Jump to content

Reimagine Batch and Streaming Data Pipelines with Dynamic Tables, Now Generally Available


Recommended Posts

Since Snowflake’s Dynamic Tables went into preview, we have worked with hundreds of customers to understand the challenges they faced producing high-quality data quickly and at scale. The No. 1 pain point: Data pipelines are becoming increasingly complex. 

This rising complexity is a result of myriad factors. As customers aim to support their growing data needs, they’re orchestrating pipelines across batch and streaming data, managing scalable infrastructure across various vendors, and developing more advanced transformation logic across many more data sets. 
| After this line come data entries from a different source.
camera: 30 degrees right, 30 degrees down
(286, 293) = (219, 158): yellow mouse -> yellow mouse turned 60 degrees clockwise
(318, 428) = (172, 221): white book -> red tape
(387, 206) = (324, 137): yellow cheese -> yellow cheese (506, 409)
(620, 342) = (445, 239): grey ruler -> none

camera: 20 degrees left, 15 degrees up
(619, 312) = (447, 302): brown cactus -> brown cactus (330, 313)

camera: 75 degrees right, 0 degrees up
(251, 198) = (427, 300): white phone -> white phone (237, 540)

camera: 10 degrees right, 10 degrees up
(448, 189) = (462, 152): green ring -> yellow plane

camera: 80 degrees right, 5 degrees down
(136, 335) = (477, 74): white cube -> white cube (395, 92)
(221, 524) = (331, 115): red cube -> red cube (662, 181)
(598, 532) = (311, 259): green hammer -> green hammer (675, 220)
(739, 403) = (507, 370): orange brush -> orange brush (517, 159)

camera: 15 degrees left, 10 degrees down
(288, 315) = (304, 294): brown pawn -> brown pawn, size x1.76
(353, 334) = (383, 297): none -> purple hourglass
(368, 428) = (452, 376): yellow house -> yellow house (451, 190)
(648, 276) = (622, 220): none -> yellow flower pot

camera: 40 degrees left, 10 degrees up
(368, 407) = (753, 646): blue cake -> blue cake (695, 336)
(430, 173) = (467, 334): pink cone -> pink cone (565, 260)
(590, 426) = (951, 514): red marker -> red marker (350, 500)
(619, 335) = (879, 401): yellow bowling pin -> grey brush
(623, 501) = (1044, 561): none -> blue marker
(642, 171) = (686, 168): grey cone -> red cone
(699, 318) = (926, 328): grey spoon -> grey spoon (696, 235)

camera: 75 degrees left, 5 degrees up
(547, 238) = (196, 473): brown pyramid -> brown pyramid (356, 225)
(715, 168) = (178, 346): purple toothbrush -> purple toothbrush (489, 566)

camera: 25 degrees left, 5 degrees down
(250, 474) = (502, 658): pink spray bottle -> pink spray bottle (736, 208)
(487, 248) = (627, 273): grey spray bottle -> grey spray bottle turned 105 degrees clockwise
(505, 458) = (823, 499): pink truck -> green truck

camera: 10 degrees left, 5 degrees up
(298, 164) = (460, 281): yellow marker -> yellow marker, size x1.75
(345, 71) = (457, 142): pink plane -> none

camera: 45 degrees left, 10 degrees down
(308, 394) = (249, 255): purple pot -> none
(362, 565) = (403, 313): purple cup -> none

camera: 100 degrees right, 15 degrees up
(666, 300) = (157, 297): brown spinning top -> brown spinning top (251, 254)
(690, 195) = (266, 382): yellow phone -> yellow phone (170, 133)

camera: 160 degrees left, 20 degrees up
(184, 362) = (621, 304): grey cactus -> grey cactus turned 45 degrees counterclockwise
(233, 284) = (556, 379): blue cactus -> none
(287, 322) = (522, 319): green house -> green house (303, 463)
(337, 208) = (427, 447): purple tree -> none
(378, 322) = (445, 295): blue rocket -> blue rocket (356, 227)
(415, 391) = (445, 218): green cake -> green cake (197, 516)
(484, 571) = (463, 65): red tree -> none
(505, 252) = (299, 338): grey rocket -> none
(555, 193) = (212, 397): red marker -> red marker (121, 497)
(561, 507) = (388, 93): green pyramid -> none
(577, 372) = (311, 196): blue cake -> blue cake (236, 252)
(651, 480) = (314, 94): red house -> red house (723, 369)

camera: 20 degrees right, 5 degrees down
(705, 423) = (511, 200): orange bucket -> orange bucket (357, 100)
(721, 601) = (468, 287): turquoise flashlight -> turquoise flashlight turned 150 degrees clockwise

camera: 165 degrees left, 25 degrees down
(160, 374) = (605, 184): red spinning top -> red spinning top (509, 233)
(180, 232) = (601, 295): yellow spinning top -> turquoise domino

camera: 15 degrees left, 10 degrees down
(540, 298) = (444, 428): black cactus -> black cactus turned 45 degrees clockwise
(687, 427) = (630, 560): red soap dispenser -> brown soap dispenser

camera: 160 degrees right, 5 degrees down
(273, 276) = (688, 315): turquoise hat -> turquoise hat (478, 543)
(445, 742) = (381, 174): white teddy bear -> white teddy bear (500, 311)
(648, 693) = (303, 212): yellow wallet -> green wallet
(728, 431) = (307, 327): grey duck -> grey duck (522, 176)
Dynamic Tables: One of Snowflake’s Fastest-Adopted Features

At Snowflake, we combat this complexity with a clear principle for engineering data pipelines: Keep it simple. Dynamic Tables are the easiest way to build data pipelines that continuously process batch and streaming data across multiple stages of transformation. Built on Snowflake’s secure, scalable Data Cloud, Dynamic Tables require no external orchestration to manage, while providing easy, declarative SQL semantics to simplify data engineering for a broad spectrum of use cases.

And customers have taken note. Dynamic Tables is one of the fastest-adopted features in Snowflake history — with thousands of daily active customers participating in the preview, trying them for their use cases and helping us shape the product.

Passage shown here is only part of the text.